The International Eelpout Festival, coming next Feb. 21-24 to Walker, Minn., got a boost this month from good-humored Chef Lidia Bastianich’s PBS special: “Lidia Celebrates America: A Heartland Holiday.”
Most holiday TV specials focus on New Year’s Eve in Times Square or a big-city concert.
The PBS special focused on small-town celebrations in Pennsylvania, Louisiana, Texas, Oklahoma, Wisconsin and Minnesota. Bastianich explored how they celebrate culinary traditions and how food shapes and preserve the identities of people and places.
Bastianich’s stop in Walker for last year’s eelpout festival included a taste of Scandinavian-fishy culture. She and her grandson arrived at the historic Chase on the Lake resort in Walker, just as a snowstorm hit. The two hit the snowmobile trails, caught snaky eelpout, fried them outdoors and more.

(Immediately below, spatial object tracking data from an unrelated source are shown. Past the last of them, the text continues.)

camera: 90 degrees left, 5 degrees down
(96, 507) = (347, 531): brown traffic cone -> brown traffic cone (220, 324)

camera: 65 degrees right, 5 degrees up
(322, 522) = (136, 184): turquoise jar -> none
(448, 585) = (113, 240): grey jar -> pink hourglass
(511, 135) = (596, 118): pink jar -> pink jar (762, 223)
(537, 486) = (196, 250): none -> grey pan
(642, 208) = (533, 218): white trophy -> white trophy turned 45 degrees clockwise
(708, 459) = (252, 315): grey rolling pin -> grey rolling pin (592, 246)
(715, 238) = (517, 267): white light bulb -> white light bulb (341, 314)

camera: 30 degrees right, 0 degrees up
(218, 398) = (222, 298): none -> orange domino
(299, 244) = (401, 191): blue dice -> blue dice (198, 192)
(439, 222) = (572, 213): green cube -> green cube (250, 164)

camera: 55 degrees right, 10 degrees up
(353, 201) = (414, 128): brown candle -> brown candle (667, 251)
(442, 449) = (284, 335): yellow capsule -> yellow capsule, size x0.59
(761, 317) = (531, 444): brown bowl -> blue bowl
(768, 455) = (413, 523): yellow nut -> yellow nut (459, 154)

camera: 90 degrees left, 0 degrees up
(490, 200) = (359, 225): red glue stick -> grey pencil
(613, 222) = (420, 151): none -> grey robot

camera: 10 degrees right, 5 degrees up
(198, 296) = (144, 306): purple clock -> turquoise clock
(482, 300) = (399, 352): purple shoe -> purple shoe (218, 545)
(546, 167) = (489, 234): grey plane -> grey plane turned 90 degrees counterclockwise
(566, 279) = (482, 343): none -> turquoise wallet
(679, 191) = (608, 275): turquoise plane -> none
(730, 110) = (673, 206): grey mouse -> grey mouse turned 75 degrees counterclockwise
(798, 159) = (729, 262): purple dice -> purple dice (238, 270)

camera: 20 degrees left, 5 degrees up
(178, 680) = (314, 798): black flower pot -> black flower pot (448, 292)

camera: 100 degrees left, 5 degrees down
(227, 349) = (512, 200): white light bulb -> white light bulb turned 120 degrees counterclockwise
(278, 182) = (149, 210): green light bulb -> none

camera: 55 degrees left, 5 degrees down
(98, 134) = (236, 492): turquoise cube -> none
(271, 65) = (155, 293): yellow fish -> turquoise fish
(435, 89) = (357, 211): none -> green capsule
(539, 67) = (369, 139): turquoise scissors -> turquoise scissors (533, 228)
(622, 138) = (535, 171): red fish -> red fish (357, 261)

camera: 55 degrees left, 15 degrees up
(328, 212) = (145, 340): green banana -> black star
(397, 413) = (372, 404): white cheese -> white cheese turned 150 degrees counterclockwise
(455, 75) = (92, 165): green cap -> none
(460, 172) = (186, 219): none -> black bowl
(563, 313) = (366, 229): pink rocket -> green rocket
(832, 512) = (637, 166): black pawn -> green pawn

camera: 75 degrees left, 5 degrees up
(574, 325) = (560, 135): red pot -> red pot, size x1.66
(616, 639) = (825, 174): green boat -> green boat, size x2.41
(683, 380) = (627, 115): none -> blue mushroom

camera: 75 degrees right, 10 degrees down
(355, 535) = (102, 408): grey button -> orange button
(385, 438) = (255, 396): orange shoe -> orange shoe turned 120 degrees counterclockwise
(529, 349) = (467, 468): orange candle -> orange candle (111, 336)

Ever caught or kissed an eelpout?: http://www.pbs.org/food/features/eelpout-festival-walker-minnesota
The festival was started on Walker Bay on Leech Lake in 1979 as a way to boost tourism.
The long-reviled eelpout is a fish considered so disgusting that anglers often cut their lines rather than handle the slimy, snakelike creature. The festival includes ice fishing, an eelpout fish fry, eelpout rugby, eelpout curling and a polar plunge.
Chase on the Lake, a century-old resort in Walker that hosts the festival, was destroyed by fire in 1997.
Minnesota-based Leisure Hotels was hired for a $30 million rebuild. Leisure still manages Chase. It annually serves 10,000 guests who participate in fishing and year-round sports, including the Eelpout Festival that attracts 10,000 participants and spectators, 10 times the size of Walker.
The festival generates $1 million-plus for the local economy.